第二章『それは、確かな歴史』

第二十一話「訓練」

(スキル《見切り》を発動しました)


 およそ人とは思えない速度で振るわれた剣先が、ユウキの頬をかすめていく。ほんの少し触れただけで勢いよく血が噴き出したが、常に発動させている《再生》があるので問題ない。


 あえてギリギリで躱したことによってできた時間を使い反撃に転じる。二本の短剣は急所を狙うように放たれ、一切の油断許さない本気の攻撃だ。

 しかし、接近戦ではまだまだ実力の差があるのか、手数では短剣であるユウキに分があるはずだが、シオンは避けるか剣で弾くかで軽々と対処していく。



 暫く、拮抗した剣戟が繰り広げられるが、


(スキル《加速》《怪力》を発動しました)


 スキルにものを言わせ唐突な緩急を生み出し、シオンの意表をついた。

 強烈な斬りあげをくらい、握っていた長剣をはじかれ手放してしまう。


 だがシオンに焦りの表情はない。それはシオンが自分で手を放したからだ。隙とみて踏み込んだユウキのがら空きになった腹に正拳が突き刺さる。


「ぐはっ」


 ユウキは吹き飛ばされ、シオンもそれを追っていく。

 流れる景色とともに何度かバウンドするも何とか地面に手を付き、バク転の要領で体勢を立て直そうとする。

 しかし、追いついたシオンが着地する瞬間を狙って水平切りを放ってきた。


(スキル《万有引力》を発動しました)


 慌てて万有引力を発動し空中にピタリと制止する。

 シオンの攻撃は空を切るが、すぐに切り返し2撃目が放たれた。


(スキル《精密動作》《衝撃吸収》《拘束》を発動しました)


 それをブーツのスパイクを剣筋に合わせ受け止める。そのまま剣を足場にして後ろに跳躍、今度こそ距離をとった。

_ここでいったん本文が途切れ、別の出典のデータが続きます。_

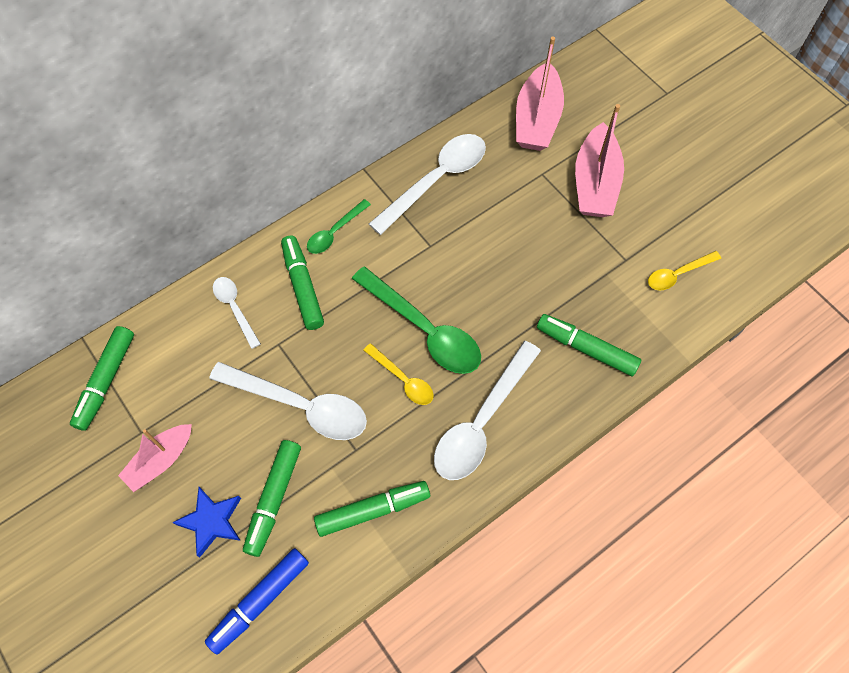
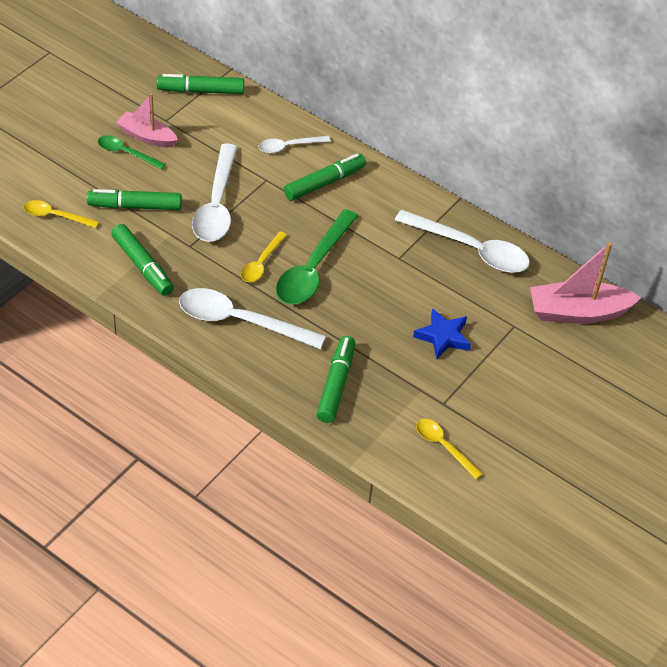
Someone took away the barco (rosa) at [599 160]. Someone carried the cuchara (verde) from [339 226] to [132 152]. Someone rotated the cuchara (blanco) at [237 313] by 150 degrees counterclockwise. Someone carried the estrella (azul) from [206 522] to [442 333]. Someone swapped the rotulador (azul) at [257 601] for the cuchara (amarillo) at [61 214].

 先ほどのように追撃されないよう万有引力でシオンを足止めする。重力の負荷によって硬直するが、もうあと何秒もすれば動けるようになるだろう。


(スキル《亜空間》《投擲》を発動しました)


 シオンが動けないうちにユウキは亜空間を自分の周りに展開する

 それはいわば射出口だ。亜空間の黒い渦からはいくつもの短剣が、剣先を覗かせている。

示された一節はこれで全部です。